Your contact center needs to strike a tricky balance. On one side, you need to provide excellent customer service to drive more revenue and retain current customers. On the other, you must ensure your team is servicing as many customers as efficiently and cost-effectively as possible. Most businesses are adopting Intelligent Automation, IVR & Self-Service applications to maintain this tricky balance.
Did you know?
30% of a customers’ interactions with a company’s contact center is with an I.V.R. Yet only about 7% of the companies surveyed offer customer solutions through the IVR experience than an agent can provide. (Source J.D. Power)
The price of resolving a customer need on a call via the IVR versus an agent is a difference. (source: Al Cook)

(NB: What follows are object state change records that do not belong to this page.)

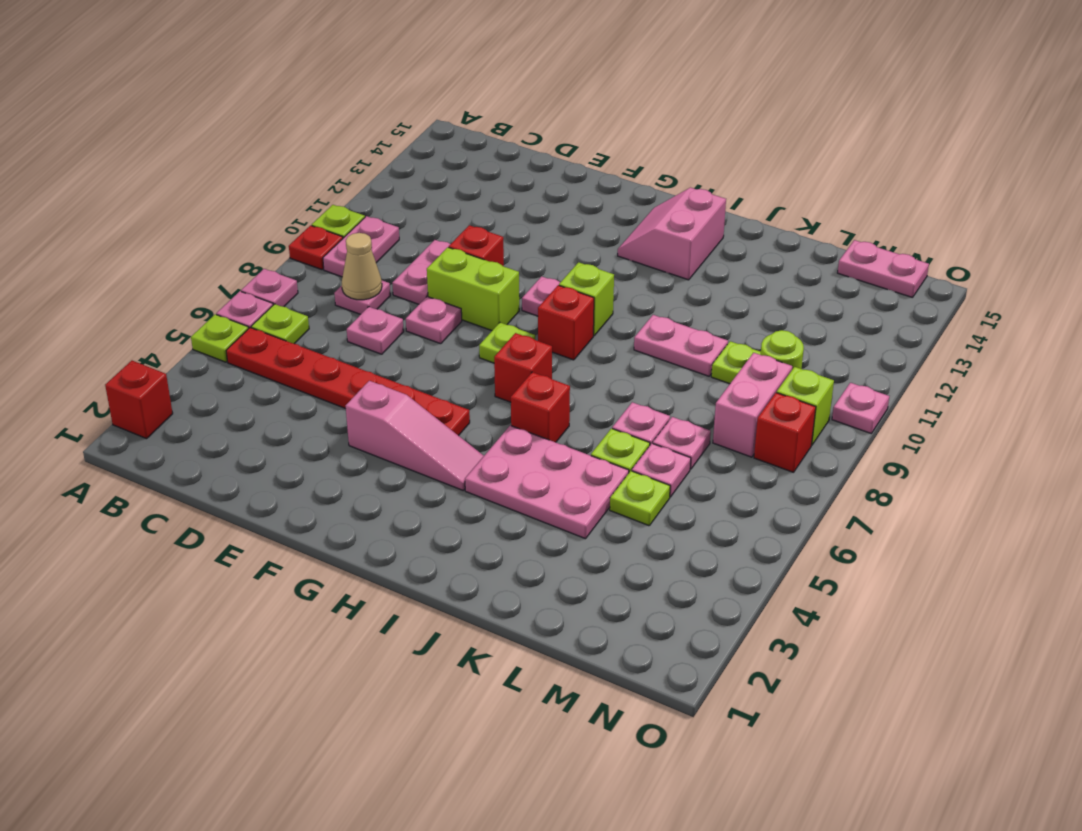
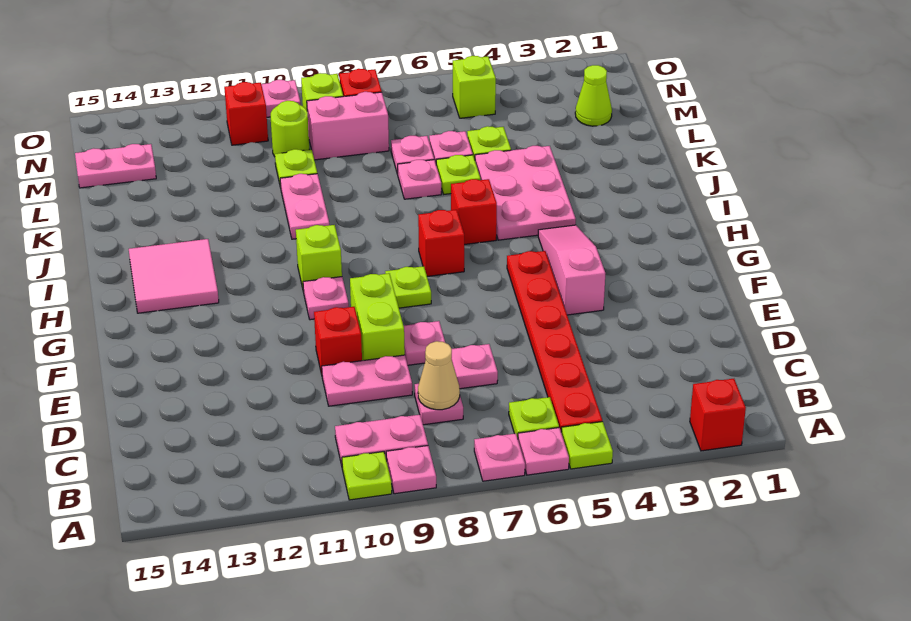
red plate A9 level 1 -> pink plate A9 level 1
red brick H9 level 1 -> red brick N11 level 1
pink slope H13:I14 level 1 top I -> pink tile H13:I14 level 1
none -> lime cone M2 level 1
pink plate M15:N15 level 1 -> pink plate M14:M15 level 1
none -> lime brick N5 level 1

Almost one-third of a customer’s time is spent in the IVR. (Source: Al Cook)
Many organizations want the flexibility to let their customers choose the level of self-service they want to address their inquiry or whether they purely want to speak with an agent. This becomes especially useful when the contact center is closed and customers can still get answers to their questions via automation. Not only will voice automation free up your agents to handle more complex cases, but customers can quickly solve basic issues like bill pay, account inquiries, and the many high-volume / low value transactions typically handled by an agent.
Evolve IP’s customers typically see a 20-30% completion rate in these low-value self-service transactions which frees up agents to handle higher level or more sophisticated functions.

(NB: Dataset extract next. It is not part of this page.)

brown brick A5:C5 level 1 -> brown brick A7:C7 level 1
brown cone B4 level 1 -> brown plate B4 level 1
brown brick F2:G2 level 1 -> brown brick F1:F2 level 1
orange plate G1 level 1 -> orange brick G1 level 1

For customers that do engage with self-service capabilities during business hours, many customers find that the customer still wants to speak with an agent but their question is more focused in nature reducing in shorter handle times. Typically, they’ve received some information from the automation and now have a follow-up question that requires the skillset of an agent to address.
Integrations Power Automation
Integration is the key to creating an IVR experience that leaves your customers feeling like the service was created just for them. When your IVR knows the entire customer journey, the products they’ve purchased, their financial status, etc. it can make a huge positive impact on the customer experience.
Common scenarios include:
Self Service applications that empower customers
Intelligent / data-driven routing provides personalized routing and relevant prompts
Agents can be presented with key customer information along with the interaction
An integrated contact history at the agent’s fingertips
Last agent routing allows organizations to build rapport
Challenges & Considerations
Consider the “openness” of key business applications / CRM for integration: Integrations can be very easy or very tough depending on how open the underlying platform is to building such an integration. Most modern day applications have robust APIs that enable this type of integration. You will definitely need to take a look “under the covers” to confirm that your application is ready to integrate.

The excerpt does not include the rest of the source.